Es gibt einige sanfte Methoden, die dir und deinem Baby helfen können, mit dieser Übergangsphase besser umzugehen, ohne auf stressige oder anstrengende Maßnahmen zurückzugreifen. Ich werde dir einige meiner bewährten Strategien vorstellen, die dabei helfen, deinem Baby Sicherheit zu geben und den Schlaf wieder zu stabilisieren.
Sanfte Einschlafbegleitung
In der Phase der Schlafregression ist es besonders wichtig, deinem Baby durch sanfte Einschlafhilfen zu unterstützen. Oft reicht es schon aus, eine beruhigende Routine zu etablieren, die deinem Baby hilft, sich zu entspannen und zur Ruhe zu kommen. Ein festes Abendritual – wie das Vorlesen eines Buches, das Singen eines Schlaflieds oder das sanfte Streicheln – gibt deinem Baby das Gefühl von Sicherheit und Geborgenheit.

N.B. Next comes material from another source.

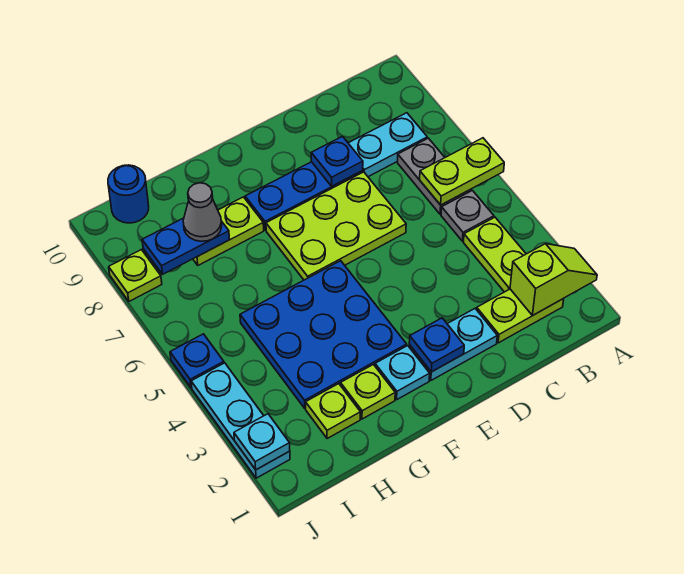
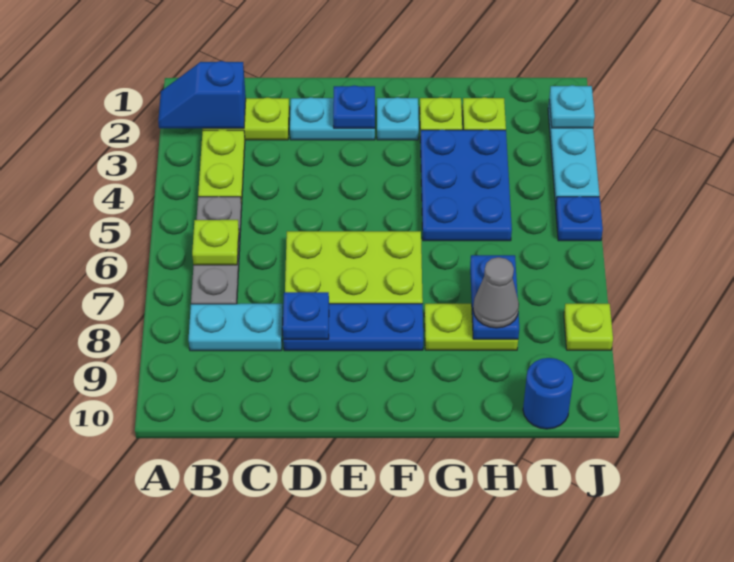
lime slope A2:B2 level 2 top B -> blue slope A2:B2 level 2 top B
lime plate A6:B6 level 2 -> lime plate B6 level 2
blue plate F3:H5 level 1 -> blue plate G3:H5 level 1
blue plate H8:I8 level 2 -> blue plate H7:H8 level 2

Die richtige Schlafumgebung schaffen
Die Schlafumgebung deines Babys kann ebenfalls einen großen Einfluss auf seine Schlafqualität haben. Achte darauf, dass das Zimmer ruhig und angenehm temperiert ist. Eine Raumtemperatur von 16 bis 18 Grad Celsius ist ideal für Babys. Vermeide außerdem unnötige Störquellen wie laute Geräusche oder zu helles Licht. Du kannst auch sanfte Hintergrundgeräusche wie Weißes Rauschen verwenden, um deinem Baby zu helfen, sich zu entspannen.
Verlässliche Schlafgewohnheiten
Babys gedeihen besonders gut, wenn sie regelmäßige Schlafgewohnheiten entwickeln. Versuche, immer zur gleichen Zeit mit dem Einschlafritual zu beginnen, damit dein Baby einen festen Rhythmus bekommt. Auch tagsüber solltest du versuchen, einen regelmäßigen Schlaf-Wach-Rhythmus zu etablieren, um die nächtliche Erholung zu fördern.